Acho que daí que surgiu minha afinidade por Design. Parecia interessante poder criar meus próprios objetos, meus próprios livros, mexer em várias coisas para no fim achar uma solução para algo. E realmente foi mais ou menos assim. Durante a universidade de Design Gráfico, eu tive contato com muito processo manual, tive aulas de Lettering e Caligrafia, tipografia com tipos móveis — muita coisa que vem da tradição do Design Gráfico, algo que não teria em um curso de Design Digital (que cogitei cursar no início).
Durante a minha graduação passei por aulas na Oficina Tipográfica. Foi lá que fiz meu primeiro contato direto com os tipos móveis, e comecei a ter uma relação muito diferente com a tipografia. Os tipos móveis são letras entalhadas em madeira ou metal, cada letra é um objeto tangível, de dimensões determinadas e únicas, para cada família tipográfica e para cada tamanho de tipo é necessário entalhar uma nova letra.
Essa característica da tipografia móvel cria uma dificuldade que não temos quando lidamos com programas como o Photoshop, Indesign ou o Microsoft Word, em que podemos alterar o tamanho de qualquer família tipográfica a vontade. Conhecendo mais sobre a tipografia móvel é que se entende porque quando abrimos esses programas as opções de tamanho sugeridas variam entre 12, 14 ,16, etc., e não números em sequência. Seria impossível entalhar uma letra para cada milímetro, então para organizar esse processo, surgiu o sistema de pontos, e o padrão de tamanhos que citei anteriormente.

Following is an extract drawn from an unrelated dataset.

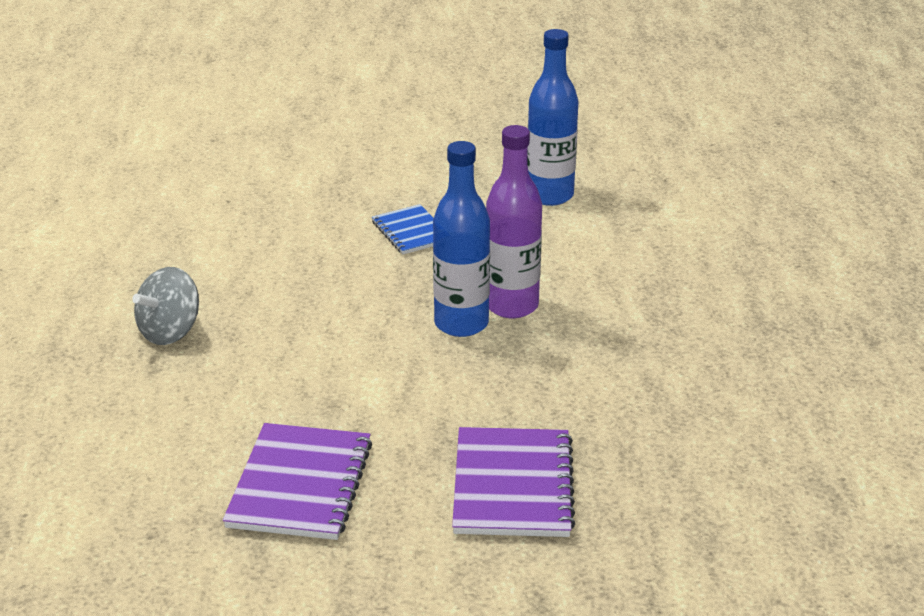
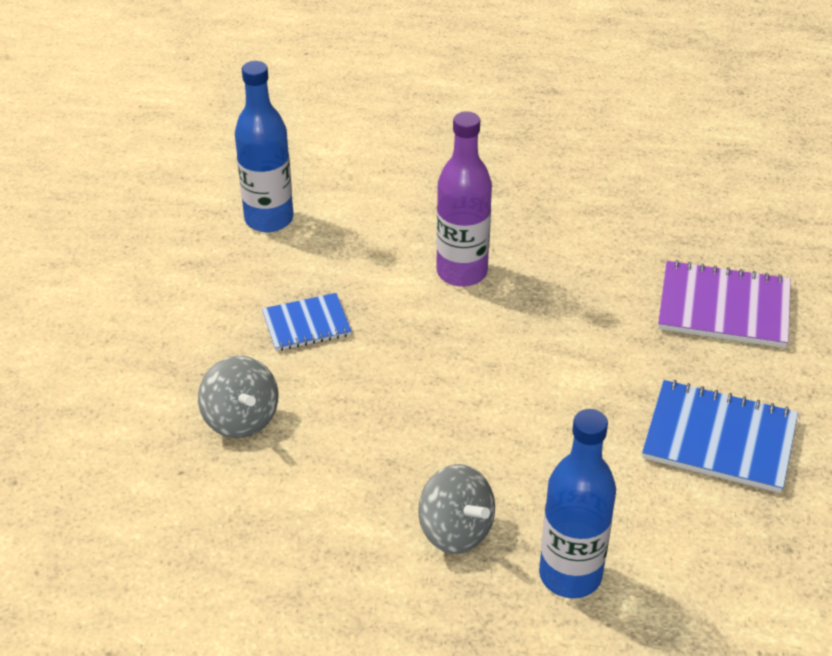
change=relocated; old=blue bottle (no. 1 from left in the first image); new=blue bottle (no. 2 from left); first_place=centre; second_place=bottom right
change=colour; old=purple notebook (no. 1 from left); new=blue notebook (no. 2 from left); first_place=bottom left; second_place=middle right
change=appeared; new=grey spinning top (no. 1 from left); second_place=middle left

Quando se compõe um texto usando tipos móveis, cada elemento de um texto é importante, até os espaços vazios são tangíveis na tipografia. O material branco, como é chamado, é tão importante quanto as próprias letras, porque não são pré-definidas como nos programas. É preciso pensar e calcular a relação entre o espaço vazio e os espaços ocupados por cada letra, o espaço entre cada palavra, cada linha, e cada parágrafo.

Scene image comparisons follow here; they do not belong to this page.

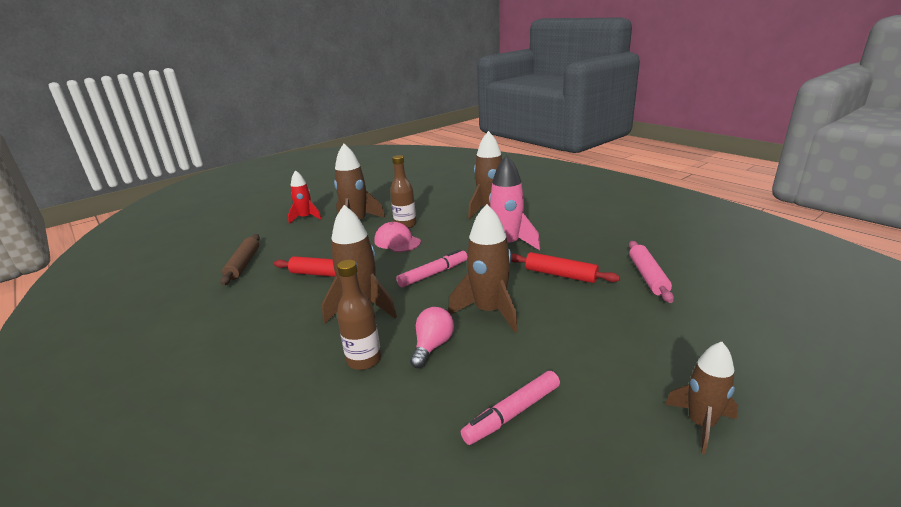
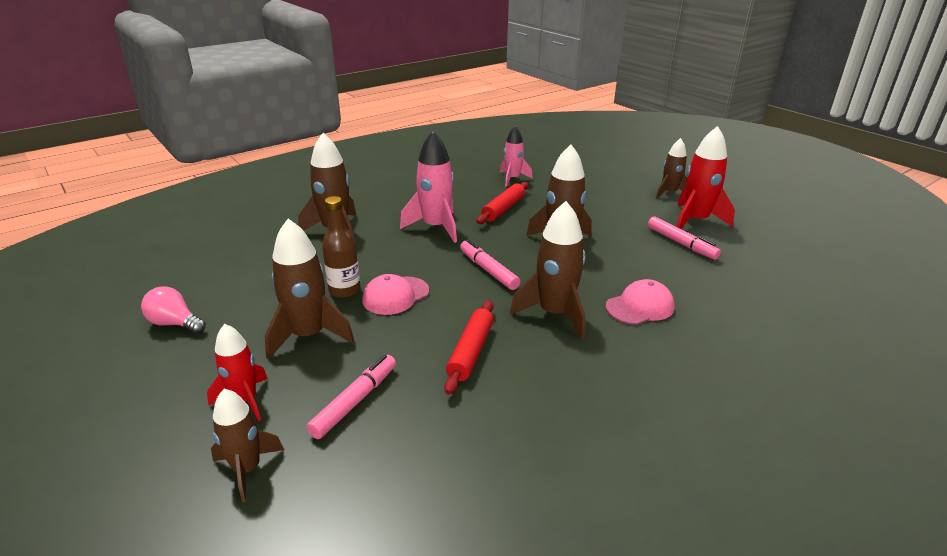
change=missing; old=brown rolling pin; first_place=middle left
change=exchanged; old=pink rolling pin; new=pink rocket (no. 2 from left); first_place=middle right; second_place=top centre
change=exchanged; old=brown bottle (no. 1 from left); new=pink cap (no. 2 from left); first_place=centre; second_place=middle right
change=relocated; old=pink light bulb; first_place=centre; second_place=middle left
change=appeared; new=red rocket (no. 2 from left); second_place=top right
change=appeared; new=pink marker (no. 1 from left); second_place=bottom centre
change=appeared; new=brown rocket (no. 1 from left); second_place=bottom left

Essa experiência analógica cria algumas dificuldades, parece ter várias limitações de como usar a tipografia, mas na verdade desafia a criatividade a usar as limitações a favor do projeto, burlar as regras da tipografia, arranjar alguma gambiarra que vai fazer sua ideia dar certo, brincar com as letras e ter outras mil ideias diferentes do que se pretendia antes.
Além de criar conhecimentos únicos, o analógico traz outros benefícios para a criatividade, como desenhar. Afinal, desenhar um círculo em um software é fácil: é só puxar e a arrastar uma ferramenta e está pronto. Mas quando se faz desenhos de um protótipo de produto, por exemplo, é complexo demais puxar linhas e círculos no Illustrator para expressar sua ideia. Com isso, é muito mais rápido e eficiente desenhar à mão, apagar e refazer detalhes e, depois, finalizar nos programas.

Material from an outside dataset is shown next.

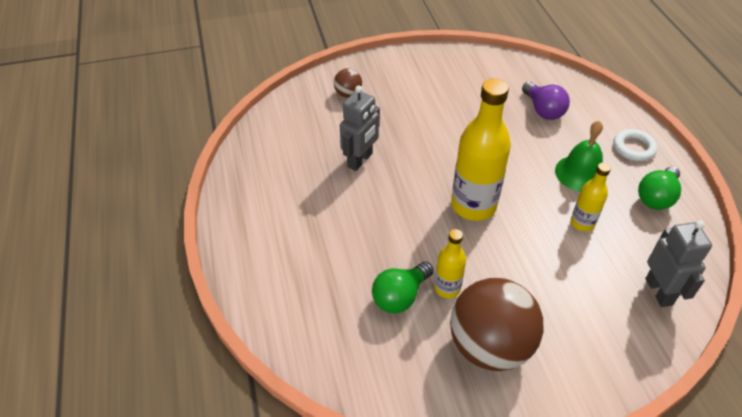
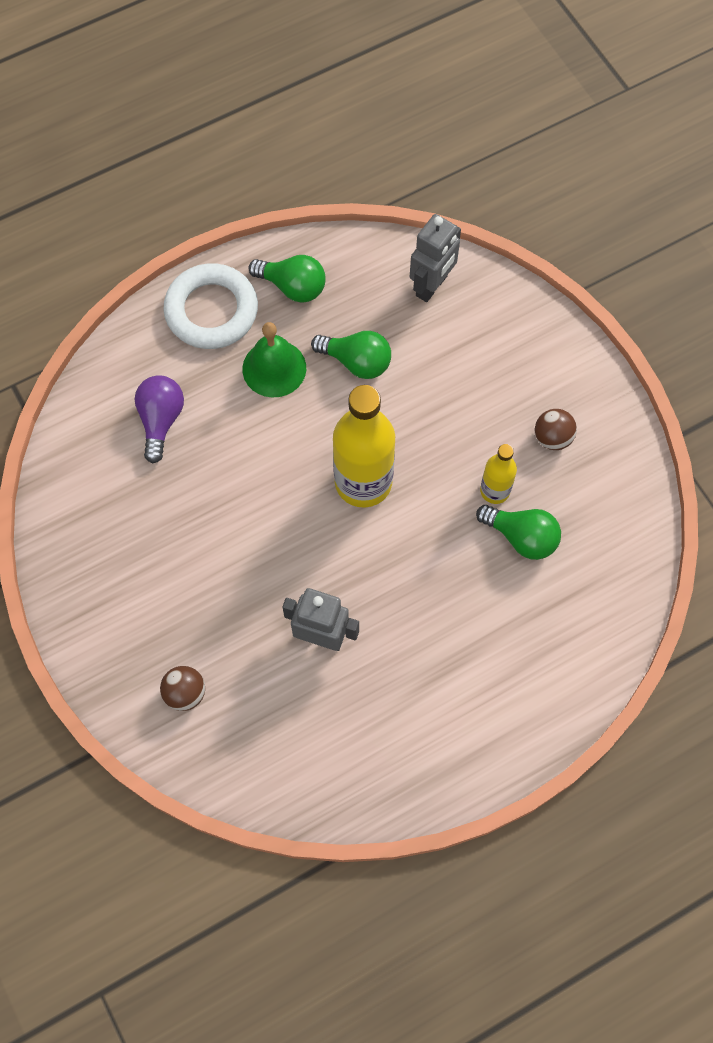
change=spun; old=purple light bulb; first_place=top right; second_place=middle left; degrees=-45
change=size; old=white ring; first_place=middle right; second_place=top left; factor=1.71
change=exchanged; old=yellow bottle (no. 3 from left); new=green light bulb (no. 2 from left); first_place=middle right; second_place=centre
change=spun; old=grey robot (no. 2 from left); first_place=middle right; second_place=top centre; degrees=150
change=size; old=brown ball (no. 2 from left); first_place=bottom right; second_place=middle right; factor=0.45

Sempre que eu começo uma ideia em um papel parece que descubro mais possibilidades e soluções. Desenhar parece consolidar a forma do objeto na mente e facilita descobrir os defeitos do projeto. E isso se reflete em várias outras situações. Mesmo que eu já tenha testado vários aplicativos e formas de registrar alguma informação, como o Evernote, sempre acabo voltando para o caderno de anotações. Parece que usar as mãos sempre é um bom começo para ter boas ideias.